Mubadalah Sebagai Jalan Menuju Keadilan Gender dalam Islam

Sebelum membahas lebih jauh, ada baiknya kita memahami terlebih dahulu apa itu konsep mubadalah. Secara etimologis, mubadalah berasal dari bahasa Arab, dari akar kata “ب-د-Ù„” yang bermakna mengganti, mengubah, atau menukar. 

Kata mubadalah sendiri merupakan bentuk mufa’alah, yang menunjukkan adanya kesalingan atau interaksi dua pihak (musyarakah), sehingga mengandung arti saling mengganti, saling mengubah, atau saling menukar satu sama lain.

Dalam buku Qira’ah Mubadalah, istilah ini dikembangkan sebagai sebuah pendekatan atau cara pandang dalam memahami relasi antara dua pihak, khususnya dalam konteks hubungan laki-laki dan perempuan yang menekankan nilai kemitraan, kerja sama, dan kesetaraan.

Pendekatan Qira’ah Mubadalah dan Relasi Ideal Laki-Laki dan Perempuan

Pendekatan Qira’ah Mubadalah menawarkan cara baru dalam memahami teks-teks Islam, baik Alquran maupun hadis dengan semangat tauhid yang menempatkan laki-laki dan perempuan sebagai subjek yang setara dalam kehidupan. 

Perspektif ini juga membantu menggeser cara pandang yang kerap bersifat dikotomis dan negatif terhadap perbedaan, yang kemudian menjadi pandangan yang lebih sinergis dan positif.

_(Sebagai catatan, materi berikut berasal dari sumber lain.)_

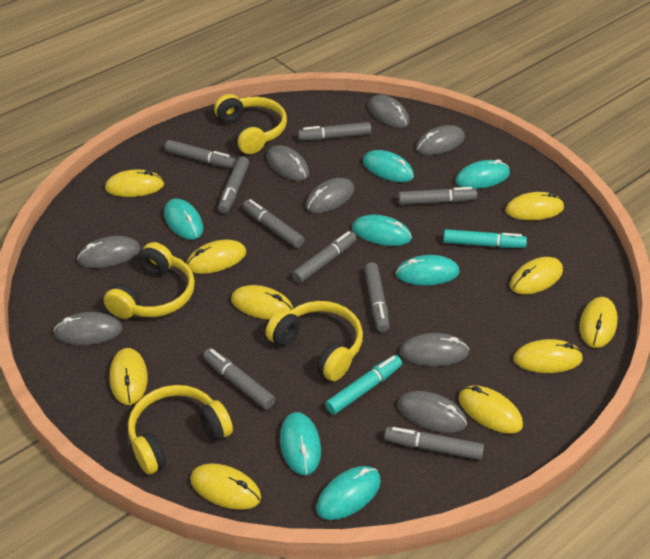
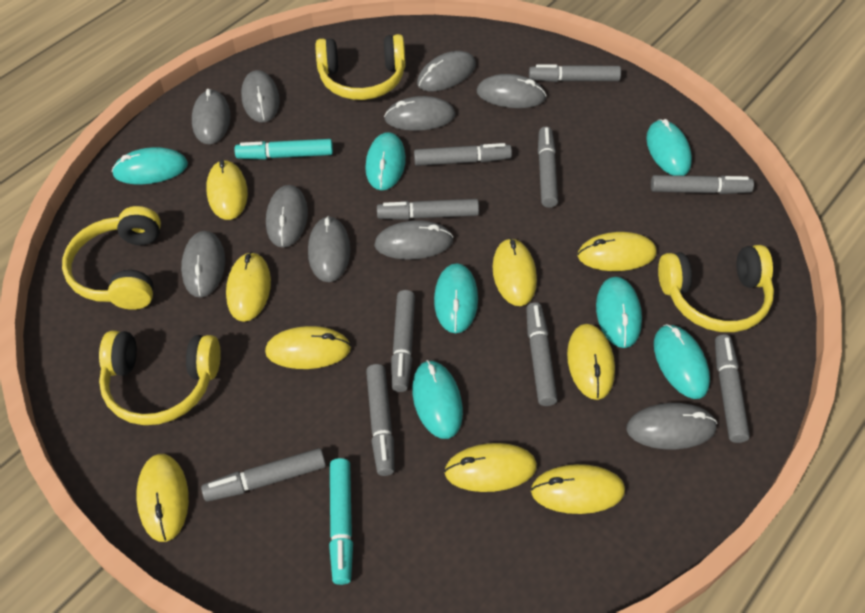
grey marker: 9 -> 10
grey mouse: 8 -> 10
yellow mouse: 10 -> 9

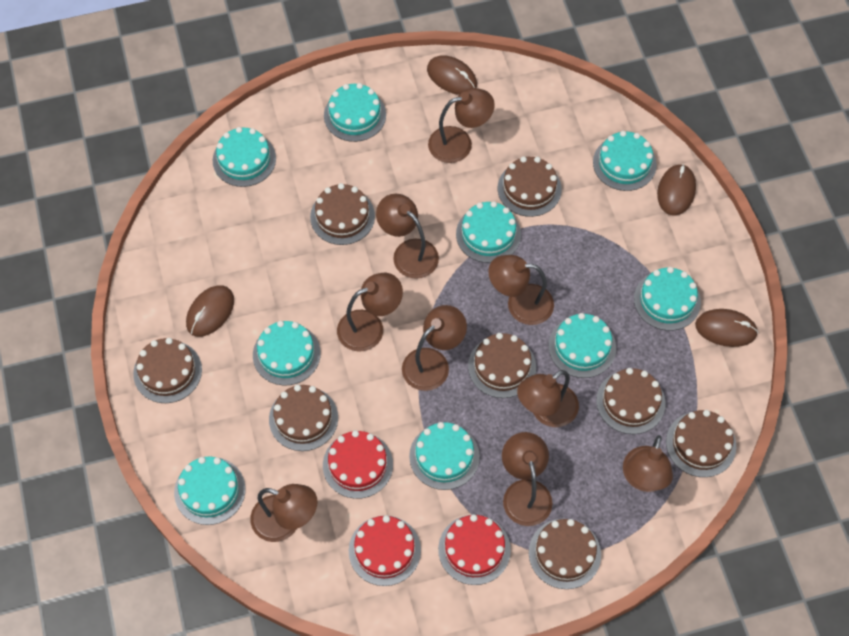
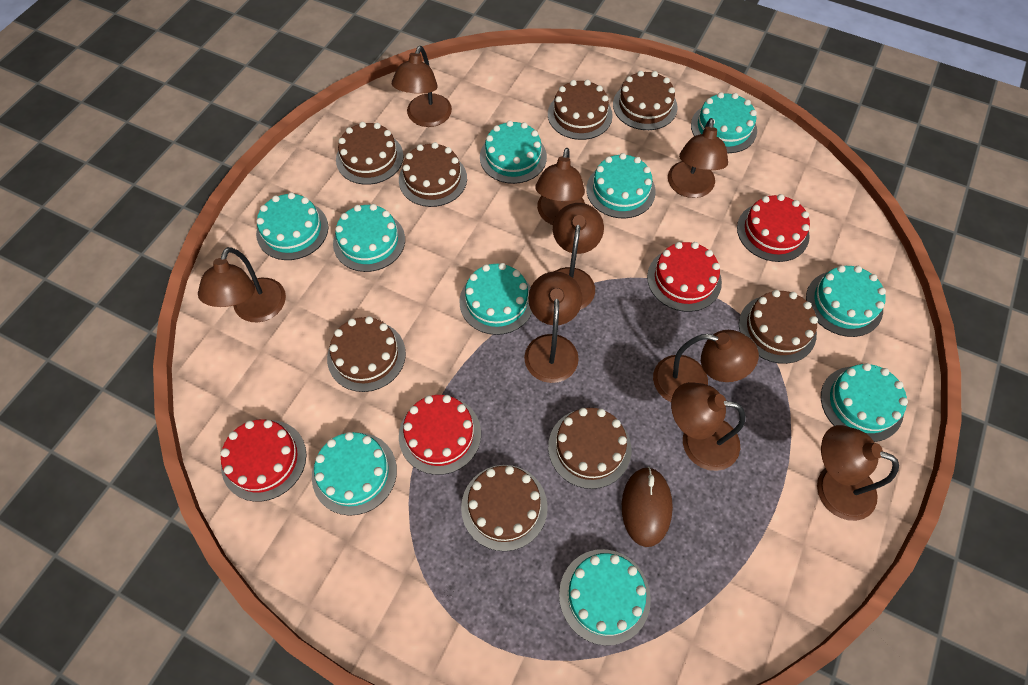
brown mouse: 4 -> 1
red cake: 3 -> 4
turquoise cake: 9 -> 10

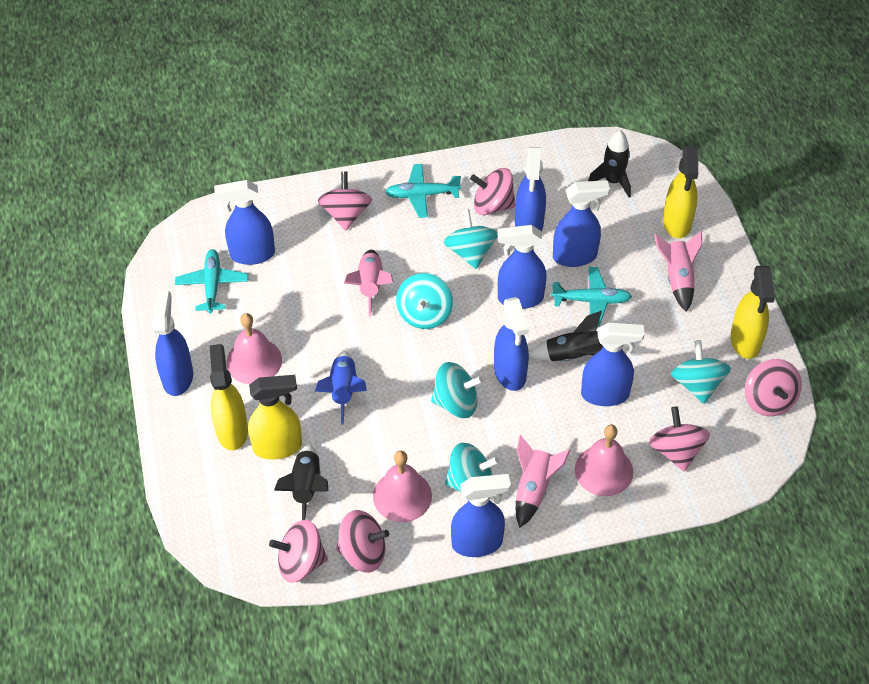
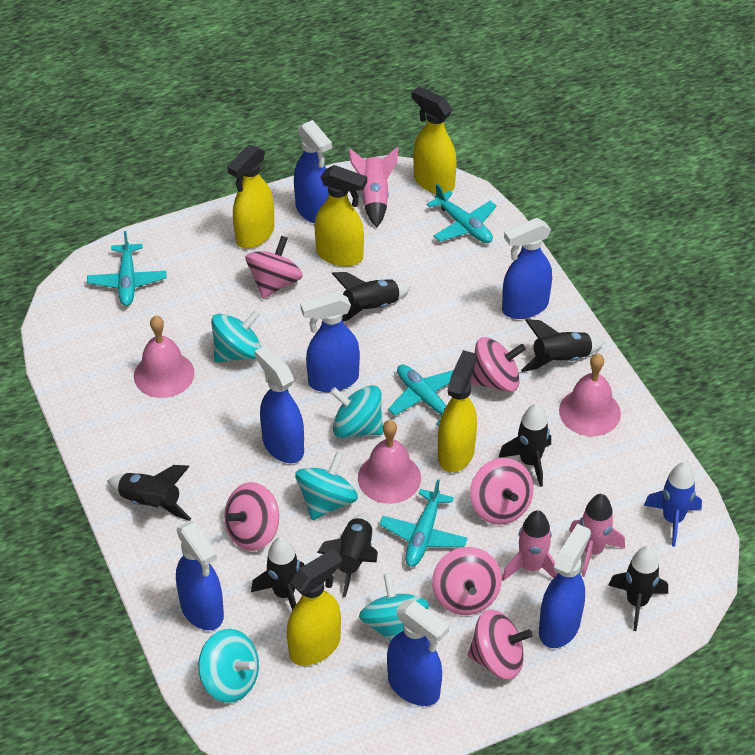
black rocket: 3 -> 7
blue spray bottle: 8 -> 7
turquoise plane: 3 -> 4
yellow spray bottle: 4 -> 5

Dengan demikian, hubungan antarmanusia yang sebelumnya timpang bisa menjadi lebih adil dan seimbang.

Dalam pandangan mubadalah, kehidupan ini adalah milik bersama antara laki-laki dan perempuan. Jika perempuan diciptakan untuk laki-laki, maka sebaliknya laki-laki juga untuk perempuan. Segala bentuk institusi sosial pun harus memperhatikan kemaslahatan perempuan, sebagaimana selama ini lebih banyak diarahkan untuk laki-laki. 

Karena perempuan adalah manusia, sama seperti laki-laki. Relasi yang ideal menurut mubadalah adalah kerja sama dan saling menghargai, bukan dominasi atau diskriminasi yang bisa berujung pada kekerasan. 

Tidak boleh ada pihak yang menguasai satu sama lain, baik laki-laki terhadap perempuan, maupun sebaliknya. Keduanya seharusnya berjalan beriringan untuk menciptakan kehidupan yang adil dan sejahtera.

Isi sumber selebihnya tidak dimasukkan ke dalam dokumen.